I've recently discovered a new phrase, the "Gish gallop." It seems to me to fill a valuable vocabulary gap in discussions of argumentative styles, fallacies, etc. So I'll preserve my discovery here:
https://rationalwiki.org/wiki/Gish_Gallop
The term refers to the debater's tactic of throwing out a lot of (individually weak) arguments in quick succession. It can be a devastating trick because it takes a lot less time to make any one claim than it does to do a careful dissection of its weakness.

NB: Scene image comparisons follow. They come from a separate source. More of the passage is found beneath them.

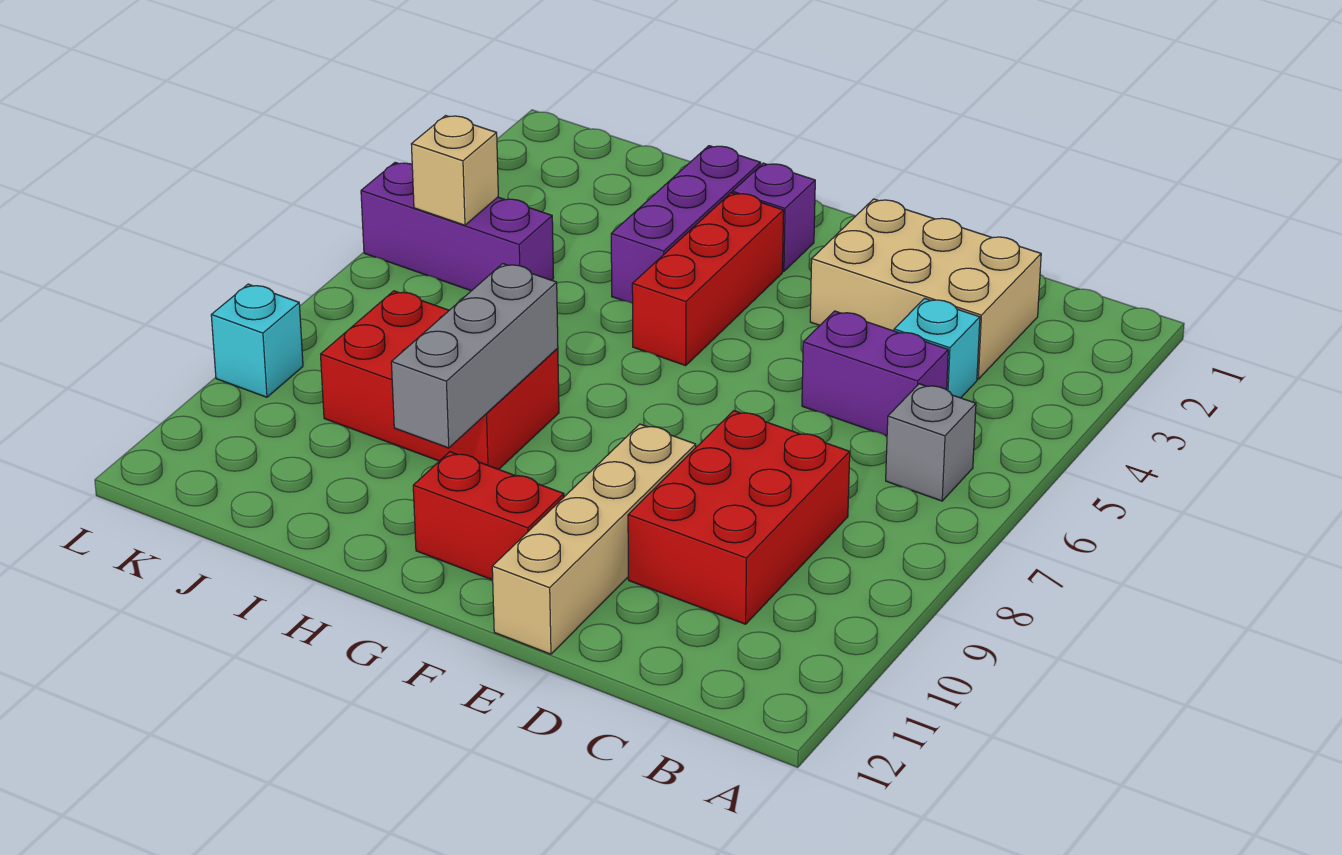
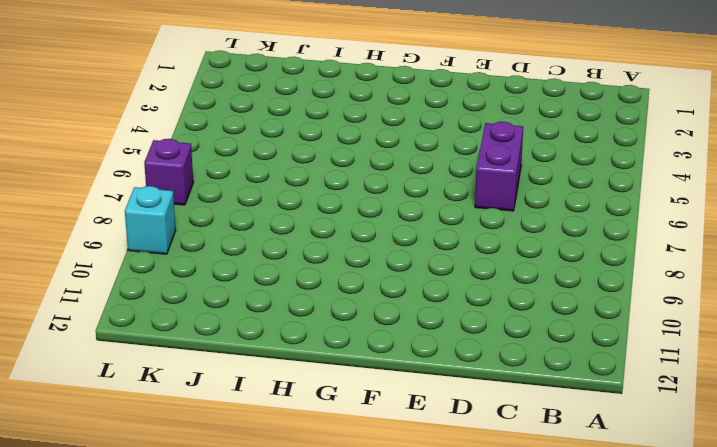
purple brick D5:D6 level 1 -> purple brick C5:D5 level 1
purple brick L7 level 1 -> purple brick G2 level 1
none -> grey brick B6 level 1
none -> tan brick C2:E3 level 1
none -> cyan brick C4 level 1

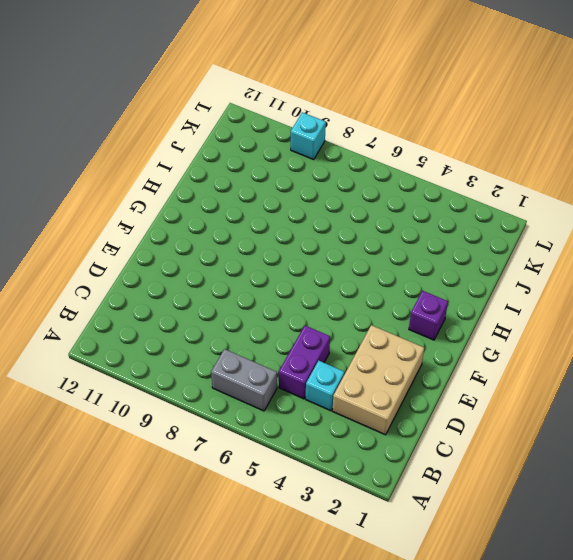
grey brick B6:B7 level 1 -> grey brick B6 level 1
none -> red brick C8:D10 level 1
none -> tan brick E9:E12 level 1
none -> red brick F11:G11 level 1

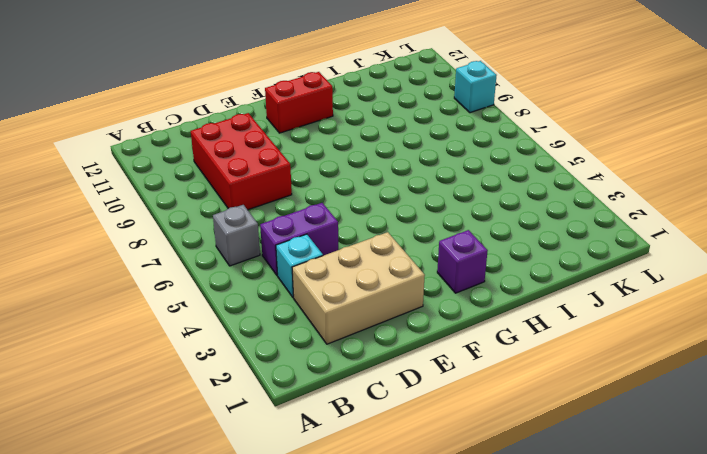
none -> tan brick E9:E12 level 1
none -> red brick G3:G5 level 1
none -> purple brick H2:H4 level 1

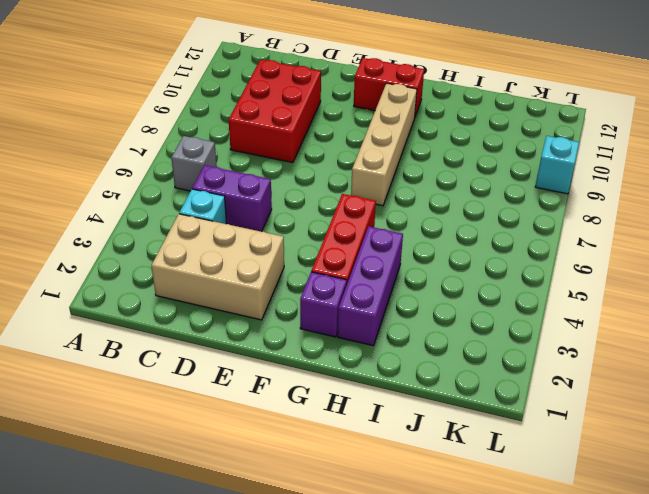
tan brick G7:G10 level 1 -> tan brick E9:E12 level 1
none -> red brick H8:J9 level 1
none -> purple brick J5:L5 level 1
none -> grey brick H8:H10 level 2

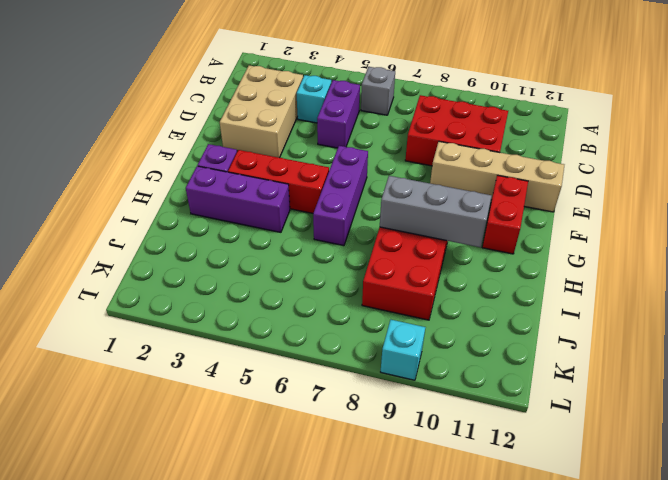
purple brick F6:H6 level 1 -> purple brick J5:L5 level 1
none -> tan brick K5 level 2

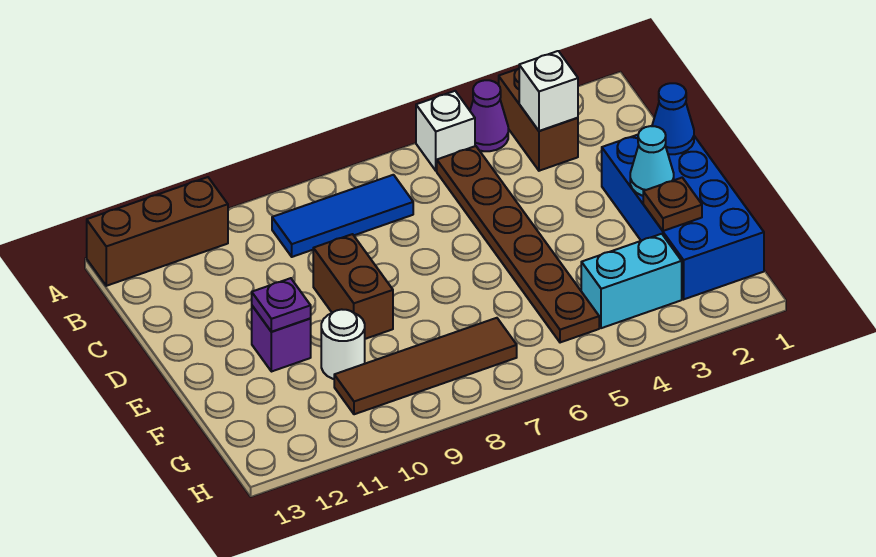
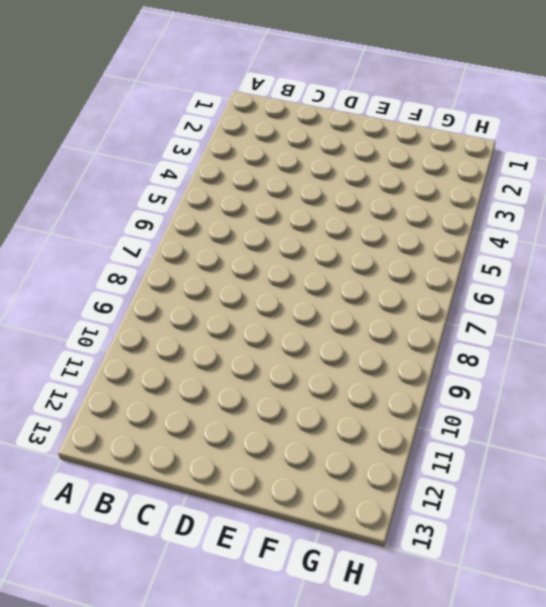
none -> brown brick A3:B3 level 1
none -> purple cone A4 level 1
none -> white brick A5 level 1

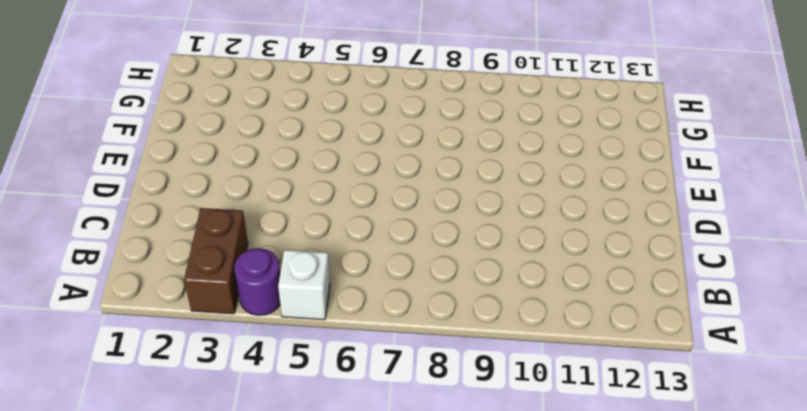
purple round brick A4 level 1 -> purple cone A4 level 1
none -> brown brick A11:A13 level 1
none -> brown plate B5:G5 level 1
none -> blue tile B7:B9 level 1

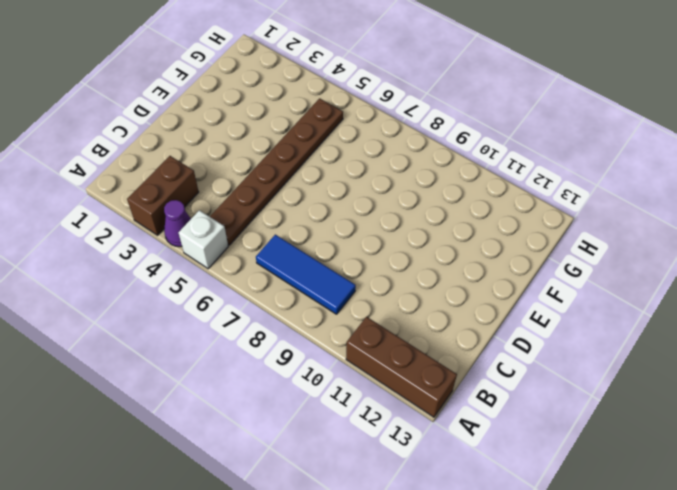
none -> blue brick D1:G2 level 1
none -> brown brick D9:E9 level 1
none -> purple brick E11 level 1

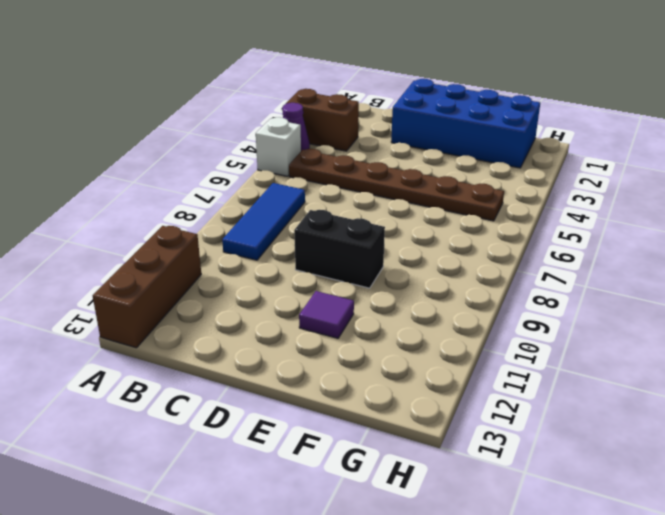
black brick D9:E9 level 1 -> brown brick D9:E9 level 1
purple tile E11 level 1 -> purple brick E11 level 1
none -> white round brick F10 level 1
none -> cyan brick G3:G4 level 1
none -> brown tile G7:G10 level 1

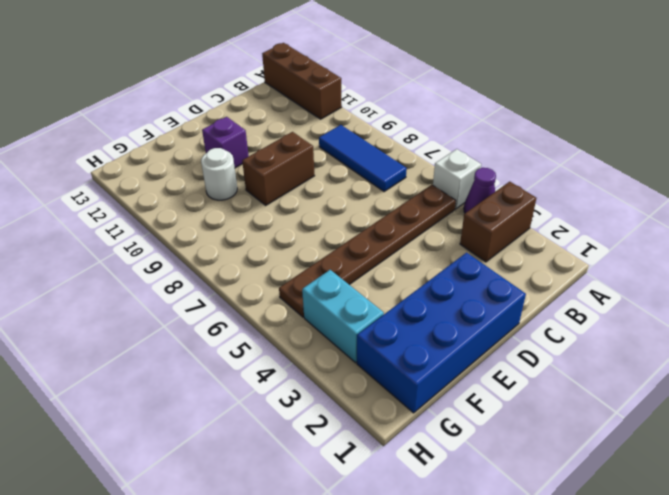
none -> brown tile G7:G10 level 1
none -> white brick B3 level 2
none -> blue cone D1 level 2

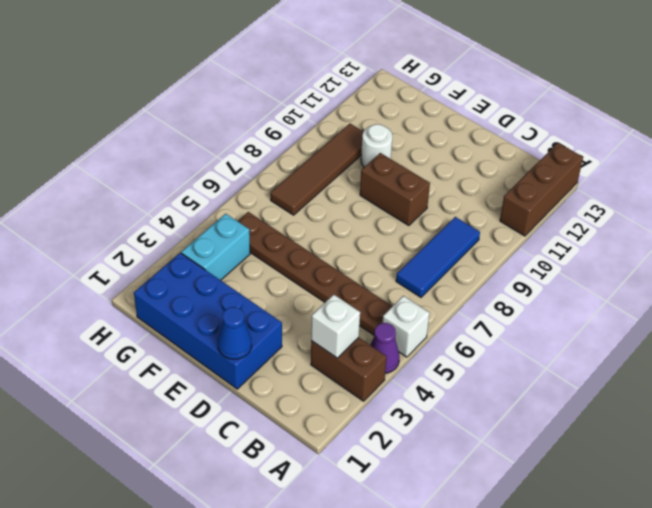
none -> purple brick E11 level 1
none -> cyan cone E2 level 2
none -> purple plate E11 level 2

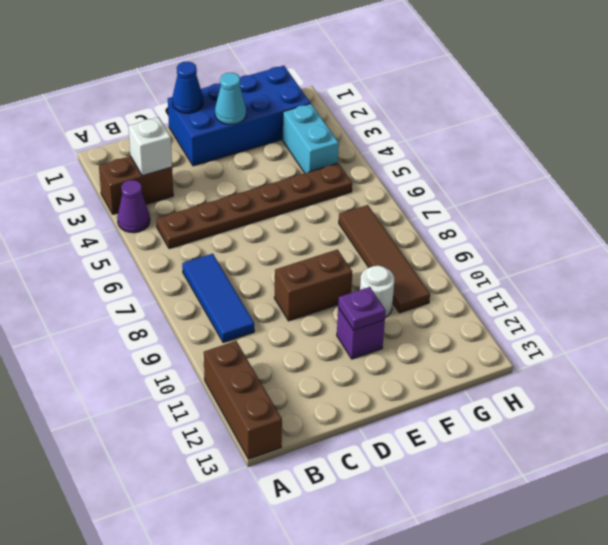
none -> white brick A5 level 1
none -> brown plate F2 level 2

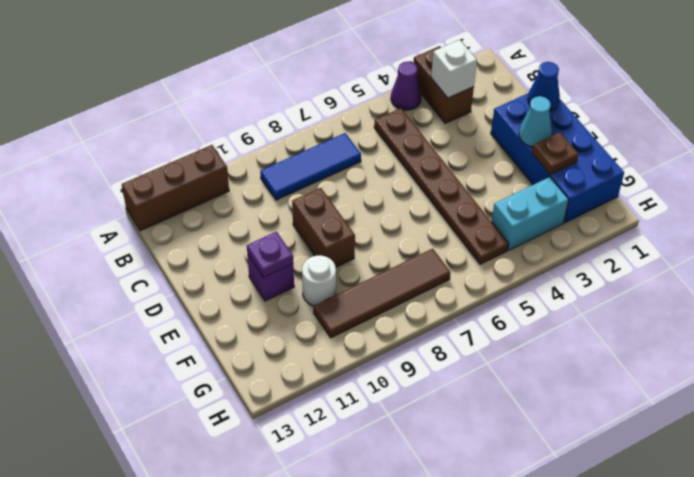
none -> white brick A5 level 1

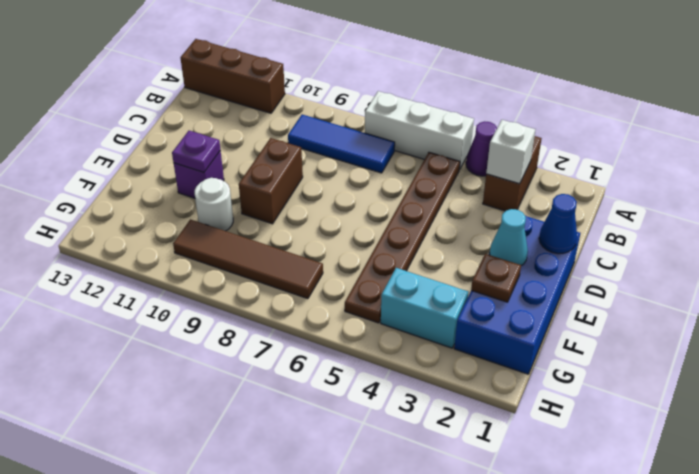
white brick A5:A7 level 1 -> white brick A5 level 1

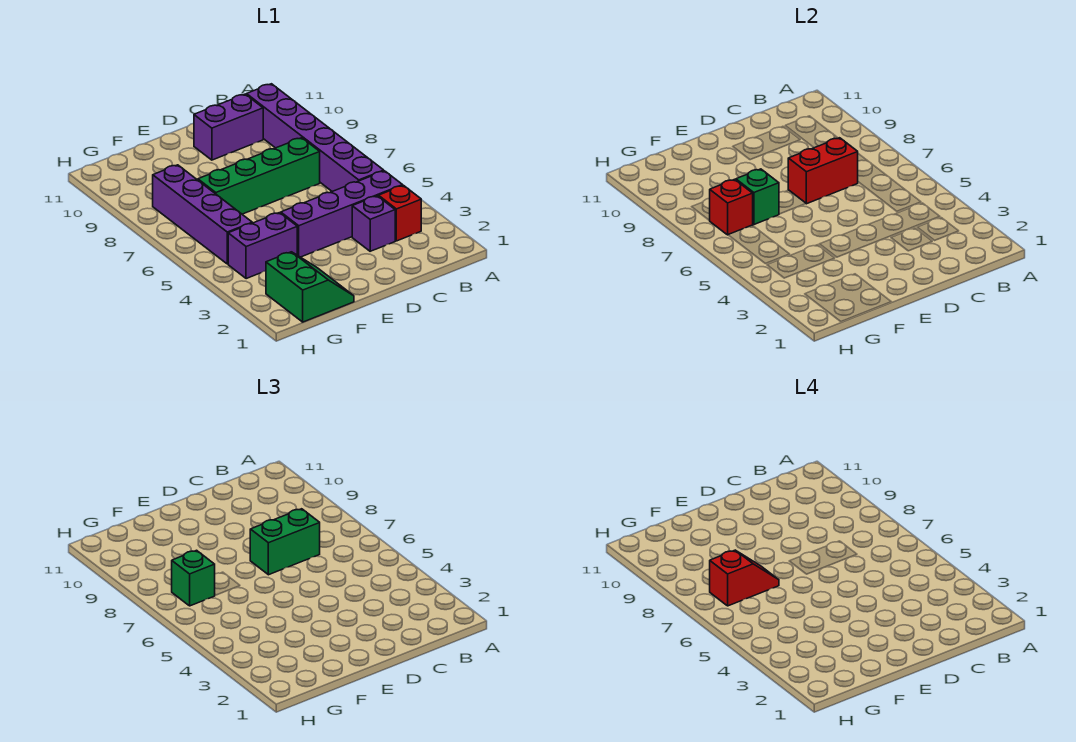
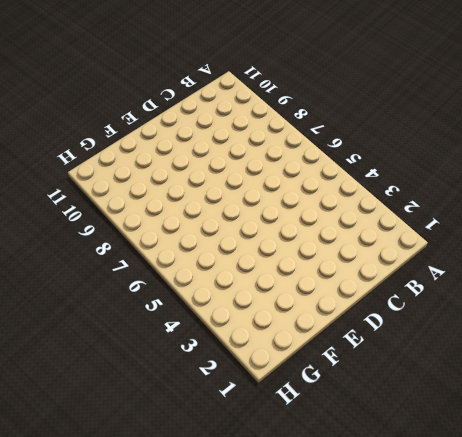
none -> red brick B3 level 1
none -> purple brick B4:E4 level 1
none -> purple brick B5:B10 level 1

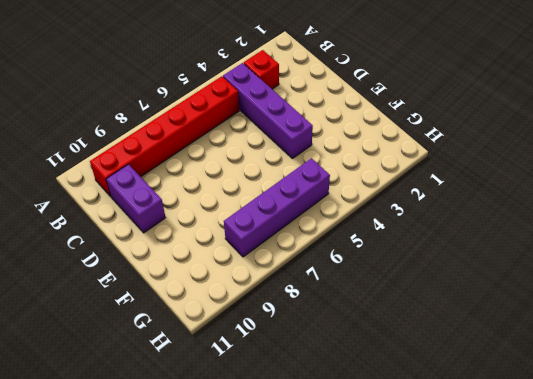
red brick B5:B10 level 1 -> purple brick B5:B10 level 1
none -> purple brick C3 level 1
none -> green brick C7:F7 level 1
none -> green slope F1:G2 level 1 top G

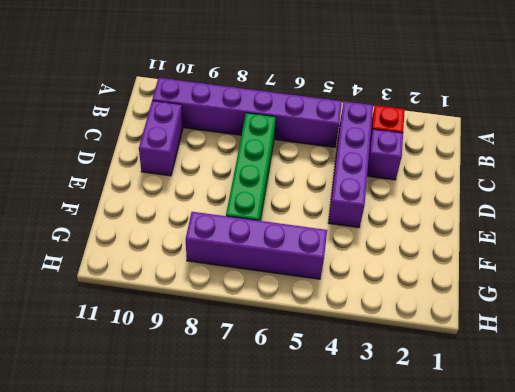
none -> green slope F1:G2 level 1 top G
none -> purple brick F4:G4 level 1
none -> red brick C7:D7 level 2

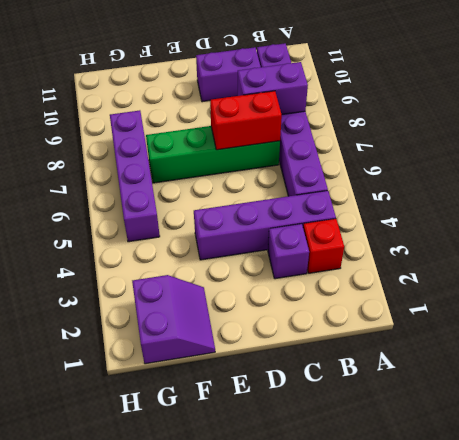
purple brick B8:C8 level 2 -> purple brick F4:G4 level 1
purple slope F1:G2 level 1 top G -> green slope F1:G2 level 1 top G
none -> green brick F7 level 2
none -> red brick G7 level 2
none -> green brick C7:D7 level 3

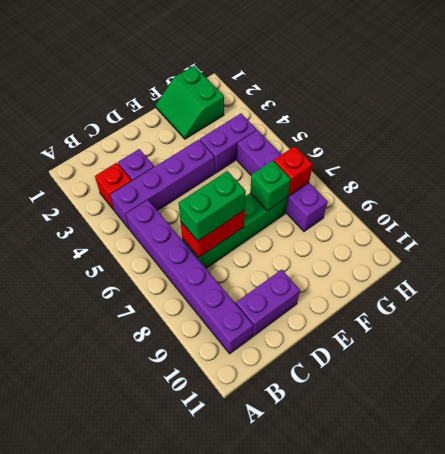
none -> green brick G7 level 3
none -> red slope F7:G7 level 4 top G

So, if I were arguing the "pro" side of the proposition, "do pots of gold exist at the end of rainbows," [a deliberately ridiculous example], and I and my opponent each had five minutes for an opening statement, I could say:
1) It is arrogant to claim that such pots of gold don't exist, since it is impossible to imagine that the 'gold deniers' have personally visited both ends of any large percentage of rainbows;
2) something has to be at the end of a rainbow, by definition, so it seems plausible it will be gold;
3) folklore often arises from historical experience, so the Irish of yore must have found such gold;
4) there must be good reasons why gold has been regarded as of monetary value -- indeed, as identical with the underlying value of money -- through much of human experience -- possibly that is because it is what one finds at the end of a rainbow!;
5) lots of people fervently believe in leprechauns and, if leprechauns exist, they must have a means of financing themselves;
and I could throw out whatever else I could come up with. There are devastating counter-arguments to each of these, but my opponent is kept on the defensive if he does run down the list in his response -- he may of necessity, in order to be thorough on some of these points, omit others -- and if he omits anything, I will leap on that and say, "Aha! even the gold deniers can't counter my argument number 27!"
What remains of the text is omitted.